Wednesday, October 15, 2014

Who’s guarding the henhouse in Bellevue?


By TOM BLANCHARD

    This spring, the Bellevue City Council gave away an opportunity to lower residents’ sewer bills by gifting the developers of the Strahorn subdivision $2.2 million.
    This generous gift also means that Bellevue taxpayers will foot the bill for constructing streets and sidewalks adjacent to the Strahorn property. The developers are no longer obligated to improve O’Donnell Park, extend the Toe of the Hill Trail or build the Safe Route to School sidewalk from Eighth Street to Sixth Street. The kids from Strahorn and Sunset Ranch will continue to walk to school in the street.
    The score: Developers 2.2 million, Bellevue taxpayers zero.  
    How did this happen?  In 2006 the Strahorn partners first approached the city to annex the 160 acres of property up Slaughterhouse Gulch. After three years of study and negotiation, we settled on $4.2 million as impact fees to build streets, parks, sewer and water improvements that were essential to the success of the development.
    When the first cash payment of $500,000 from the Strahorn partners was overdue, the city agreed to renegotiate the impact fees. Perhaps it is worth considering that during the same Great Recession, more than 100 Bellevue homeowners lost their homes through bankruptcy and short and distressed sales with no one to rewrite their indebtedness. The City Council did not forgive their sewer fees.
    The council directed Caplan Associates, the same Denver consulting firm used for the original agreement, to recalculate the fees. The financial numbers that the city gave Caplan to use in the revised study grossly understated the impact to the city and overstated the value of the property already contributed by Strahorn.
    The City Council totally disregarded the fact that certain costly street improvements were necessary to access the development and protect the safety of Bellevue residents. In addition, the council agreed to drop all requirements to assess the water and sewer impact.
    Are we surprised that the new formula favored the developer? What was the City Council thinking? The council gave every advantage to the developer and used housing bubble appraisals for credit on property that had lost 50 percent of its value.  
    Who was looking out for Bellevue and guarding our assets?
    The City Council gave away $1,026,000 of infrastructure that the taxpayers of Bellevue are going have to cough up.
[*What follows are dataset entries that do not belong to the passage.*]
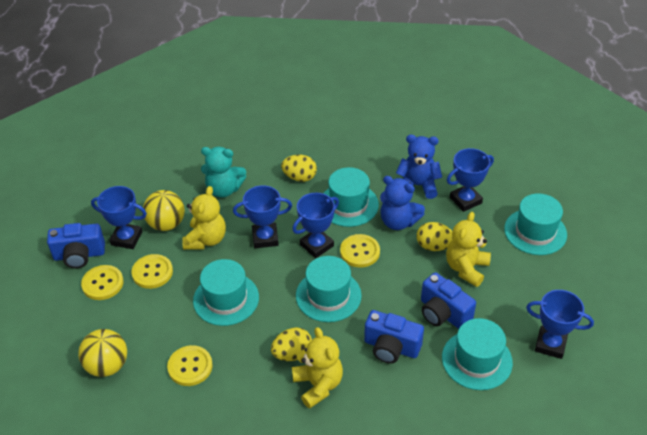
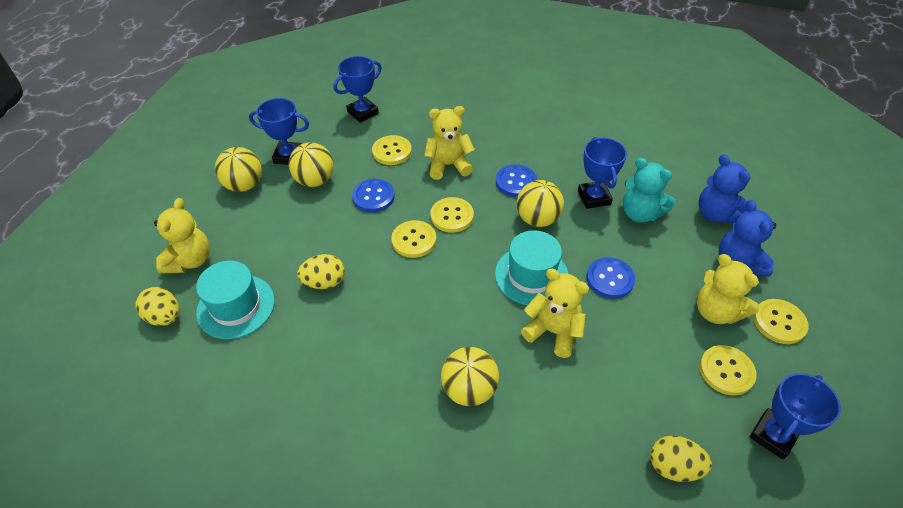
blue button: 0 -> 3
blue camera: 3 -> 0
blue trophy: 5 -> 4
turquoise hat: 5 -> 2
yellow ball: 2 -> 4
yellow button: 4 -> 5
yellow teddy bear: 3 -> 4

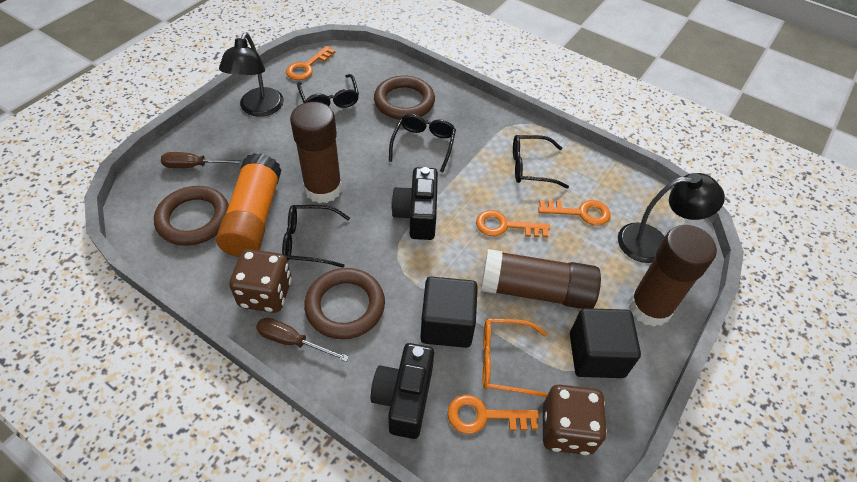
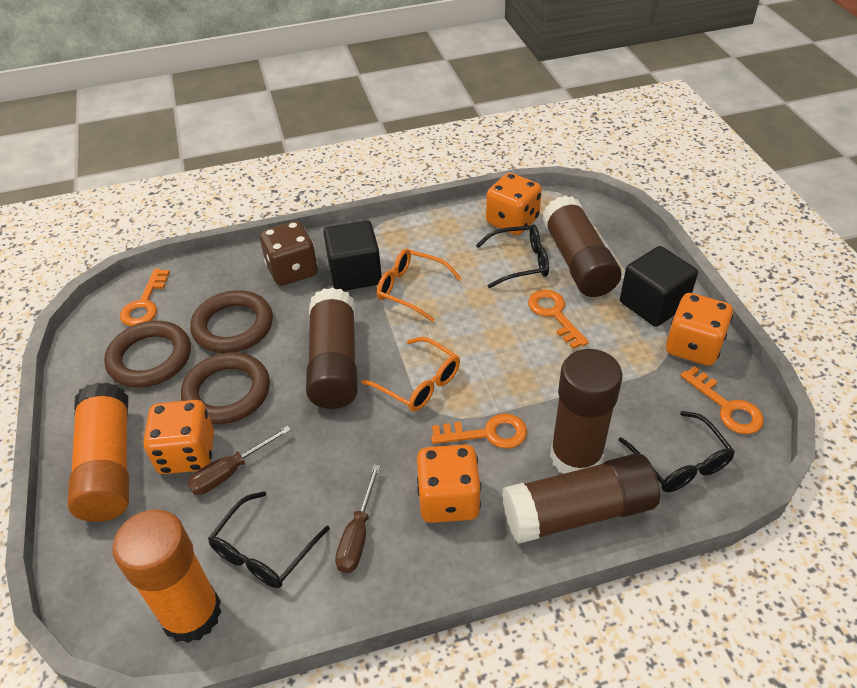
black camera: 2 -> 0
black glasses: 4 -> 3
black lamp: 2 -> 0
brown dice: 2 -> 1
brown glue stick: 3 -> 4
orange dice: 0 -> 4
orange glasses: 1 -> 2
orange glue stick: 1 -> 2

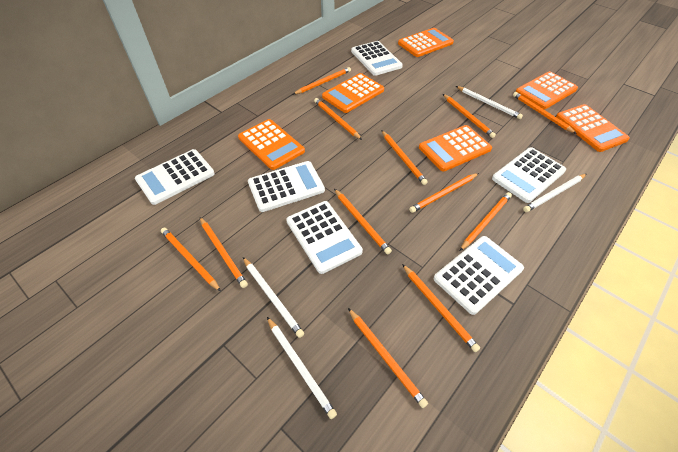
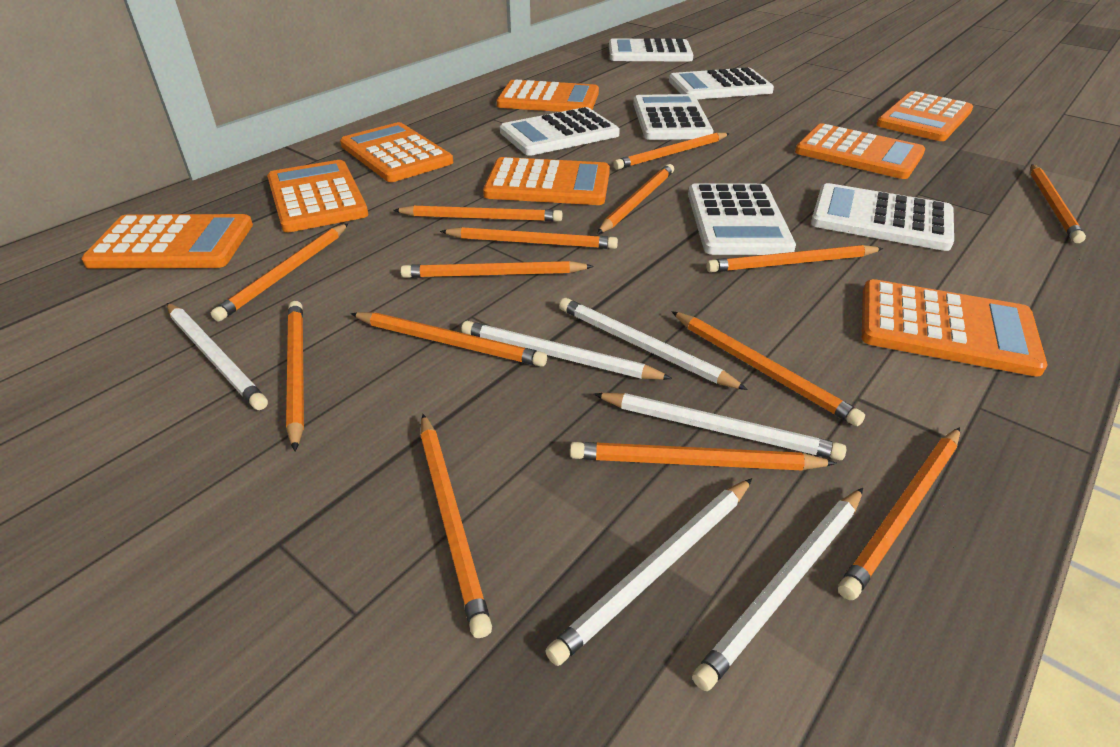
orange calculator: 6 -> 8
orange pencil: 12 -> 14
white pencil: 4 -> 6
The council gave Strahorn 13 percent of our 1880 water rights, the best-tasting water in the state valued at around $500,000. Because $1,300,000 meant for sewer rates reduction went to subsidize the developer, the council gave away any hope that your sewer rate will go down for years.
    Is the City Council giving the same instructions to Caplan in his contract to evaluate the Eccles annexation as it used to forgive Strahorn developers all of their outstanding obligations?
    You might keep this in mind when voting for the next City Council.


    Tom Blanchard lives in Bellevue. He served as the city administrator from 2006 to 2011.